In recent years, a long series of bribery, corruption, cover up and misconduct scandals has spread to distinguished corporate lawyers and law firms all over the United States. None of these scandals came out of the grievance committees (they all originated in Federal agencies, news papers or criminal courts), and only a few of the most outrageous resulted in public discipline. For all these reasons, demands are growing to junk self-regulation as a total failure.
New Ball Game? But the profession insists this is unnecessary. Says John McNulty, a minneapolis lawyer who heads the ABA's Committee on Professional Discipline, "It is a whole new ball game today. There is no comparison between what we have now and what we had when the Clark report came out."
What is the basis of this claim? Some of the more important Clark recommendations have been adopted by a few states. Five states, for instance, have relaxed secrecy requirements. Twenty states now allow laymen to sit on the disciplinary boards. And in at least three quarters of the states, more money is being spent for professional staffs and record keeping.
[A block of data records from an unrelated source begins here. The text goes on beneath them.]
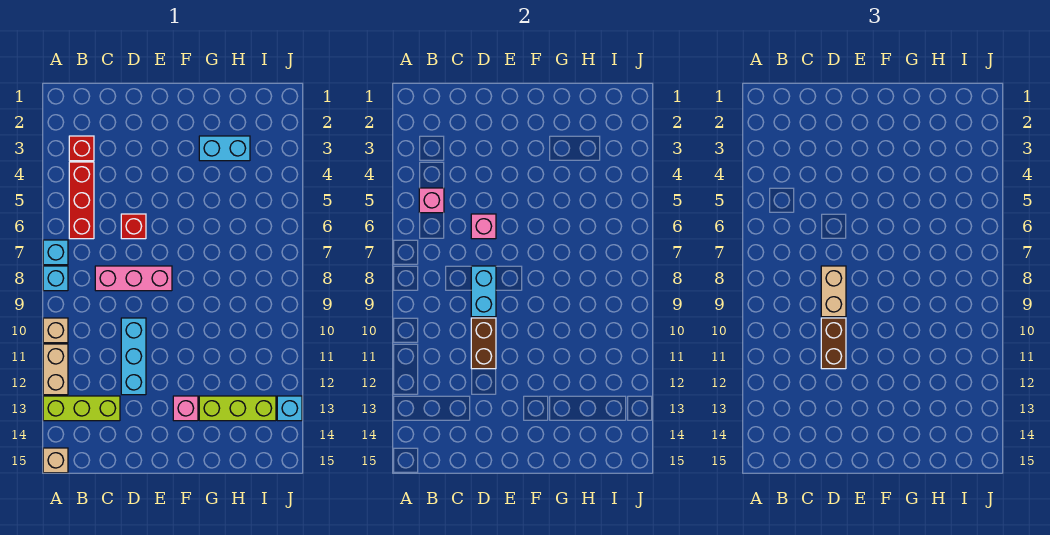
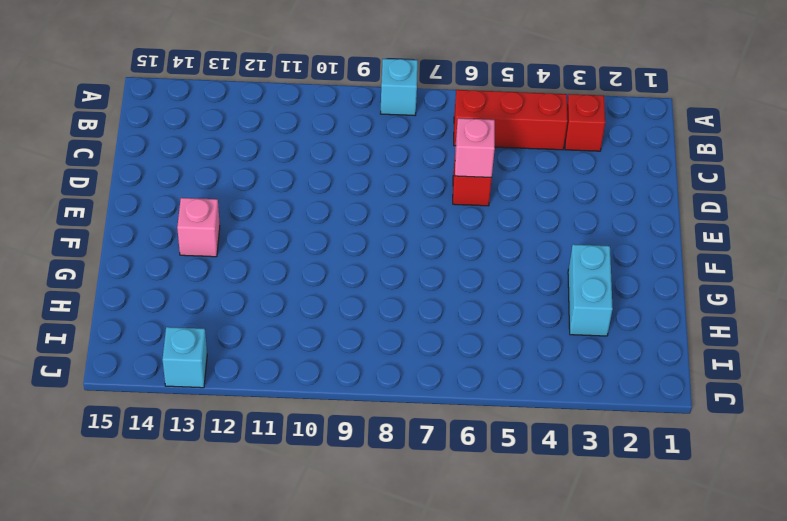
none -> cyan brick A7 level 1
none -> tan brick A10 level 1
none -> tan brick A11:A12 level 1

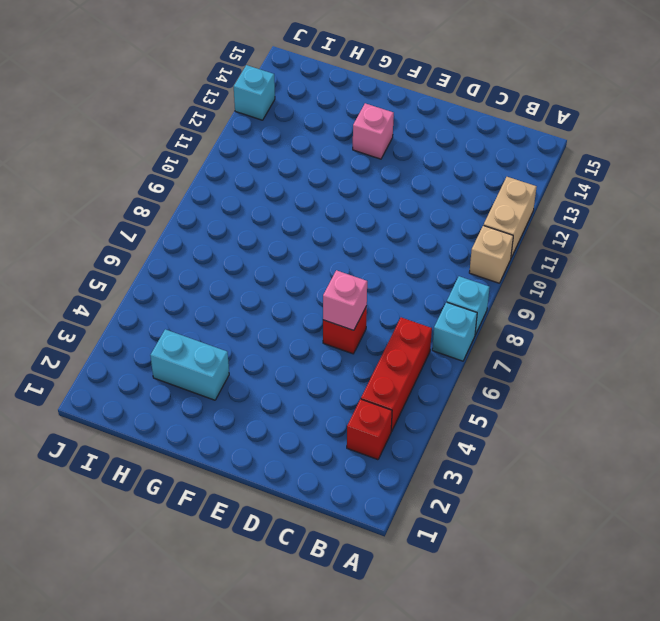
none -> lime brick A13:C13 level 1
none -> tan brick A15 level 1
none -> pink brick C8:E8 level 1

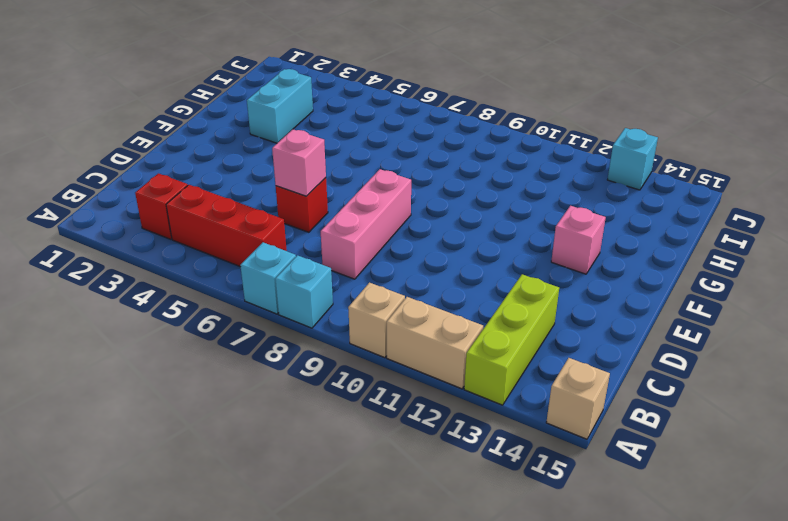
none -> cyan brick D10:D12 level 1
none -> lime brick G13:I13 level 1
none -> pink brick B5 level 2

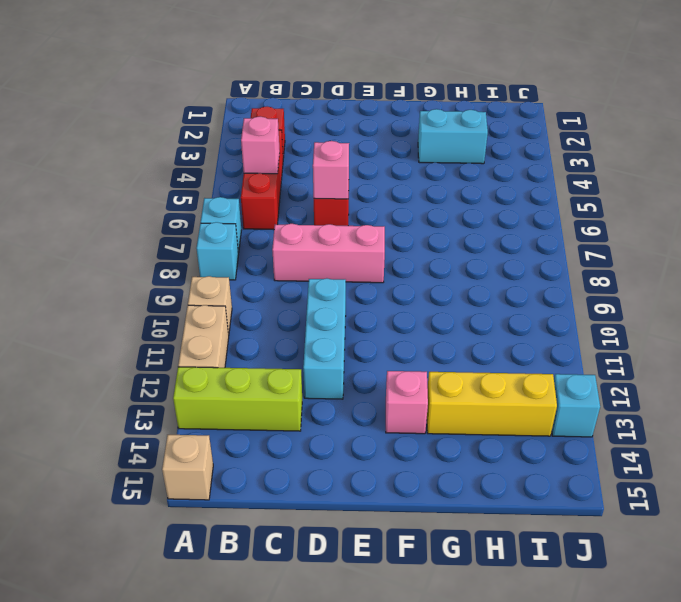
yellow brick G13:I13 level 1 -> lime brick G13:I13 level 1
none -> cyan brick D8:D9 level 2
none -> brown brick D10:D11 level 2
none -> tan brick D8:D9 level 3

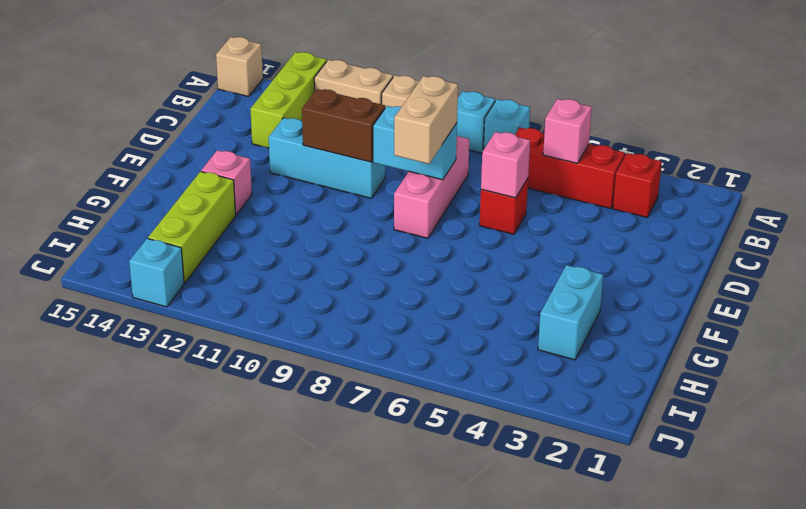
tan brick D8:E8 level 3 -> tan brick D8:D9 level 3
none -> brown brick D10:D11 level 3

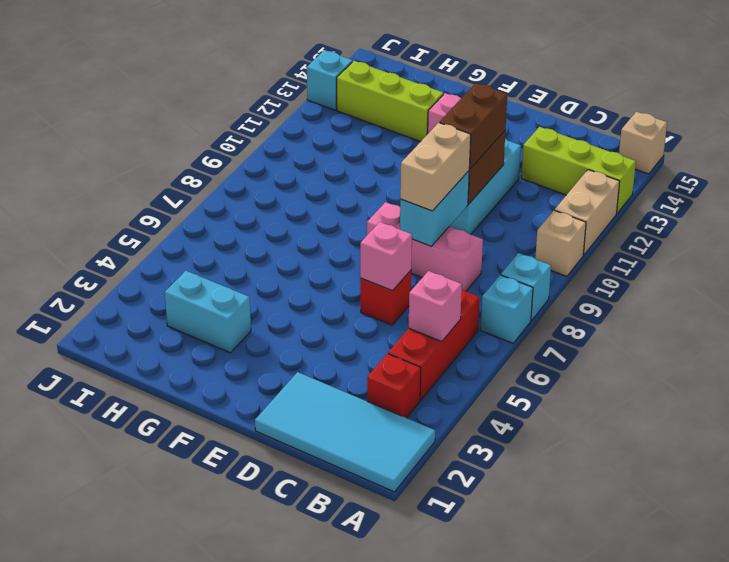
cyan tile A1:D2 level 1 -> none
But most jurisdictions have accomplished little else. For the past 4 years , the most extreme penalty, disbarment, has run a steady rate of only about 175 a year (for the nation's 450,000 lawyers) , and virtually every jurisdiction in the country has ignored what some observers see as the single most important reform suggested by the Clark panel: The imposition of discipline on lawyers and judges who observe misconduct by a lawyer but fail to report it.
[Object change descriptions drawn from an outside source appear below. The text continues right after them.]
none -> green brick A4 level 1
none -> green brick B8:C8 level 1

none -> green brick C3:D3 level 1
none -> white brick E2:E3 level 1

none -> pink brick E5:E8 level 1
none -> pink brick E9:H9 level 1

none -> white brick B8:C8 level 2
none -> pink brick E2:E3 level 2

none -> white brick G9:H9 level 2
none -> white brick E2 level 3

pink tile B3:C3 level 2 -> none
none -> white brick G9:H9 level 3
For nearly a decade the ABA's official Code of Professional Responsibility has held that lawyers should be subject to discipline if they do not report misconduct by other lawyers. But when asked how many grievance boards had ever enforced the rule, McNulty said he didn't know of any.
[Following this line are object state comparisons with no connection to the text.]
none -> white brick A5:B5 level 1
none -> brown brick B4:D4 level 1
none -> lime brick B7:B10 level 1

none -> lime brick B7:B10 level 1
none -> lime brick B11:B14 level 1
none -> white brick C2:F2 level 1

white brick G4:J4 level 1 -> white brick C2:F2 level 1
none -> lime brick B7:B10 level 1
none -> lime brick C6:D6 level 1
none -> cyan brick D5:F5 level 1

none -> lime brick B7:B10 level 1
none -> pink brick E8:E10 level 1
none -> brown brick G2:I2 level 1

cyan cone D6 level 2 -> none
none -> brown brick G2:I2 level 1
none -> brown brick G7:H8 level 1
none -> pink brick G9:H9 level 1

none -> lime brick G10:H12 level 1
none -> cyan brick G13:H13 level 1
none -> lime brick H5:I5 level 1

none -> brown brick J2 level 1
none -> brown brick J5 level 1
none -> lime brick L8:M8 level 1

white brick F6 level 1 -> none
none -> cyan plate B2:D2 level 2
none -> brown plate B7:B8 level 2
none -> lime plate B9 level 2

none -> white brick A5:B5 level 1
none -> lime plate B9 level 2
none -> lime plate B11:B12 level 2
How, then, can the grievance machinery be changed? The most obvious answer is to abolish the grievance committee system and bring in outside regulators. But that probably would not solve the problem. Lawyers and judges are the only ones who really know what is happening inside their club, and their cooperation in exposing is essential. How can they be forced to cooperate? A remarkable case now before the New York grievance committee may provide a solution.
A lawyer for a prominent firm was stealing the firm's money, but nobody reported him to the grievance committee. He was subsequently appointed to a high post in the city government. When Mayor Edward Koch learned of the man's crime, he took an unprecedented action. He thrust the city government into the grievance system as a third party, registering a complaint with the committee. The complaint was not against the lawyer himself, but against the senior partner of the firm, for failing to report the matter.
The case shows that, if the peers themselves won't put the finger on the rotten apples in their barrel, outsiders maybe able to force them to do it. And the outsider can be anyone interested in cleaning up the profession, including government agencies, citizens' groups and even individuals.
Of course, the mere injection of outsiders won't do the trick by itself. It's also essential to speed up the professions turtle slow efforts to reform the grievance hearing process. The three most urgently needed reforms are to wipe out unnecessary secrecy, put more layman on the hearing panels and provide the system wit enough money for professional investigating and prosecuting staffs.
There's nothing sacred about the legal professions private system of justice. If lawyers do not try to make it work, there are others who can, and in all probability will.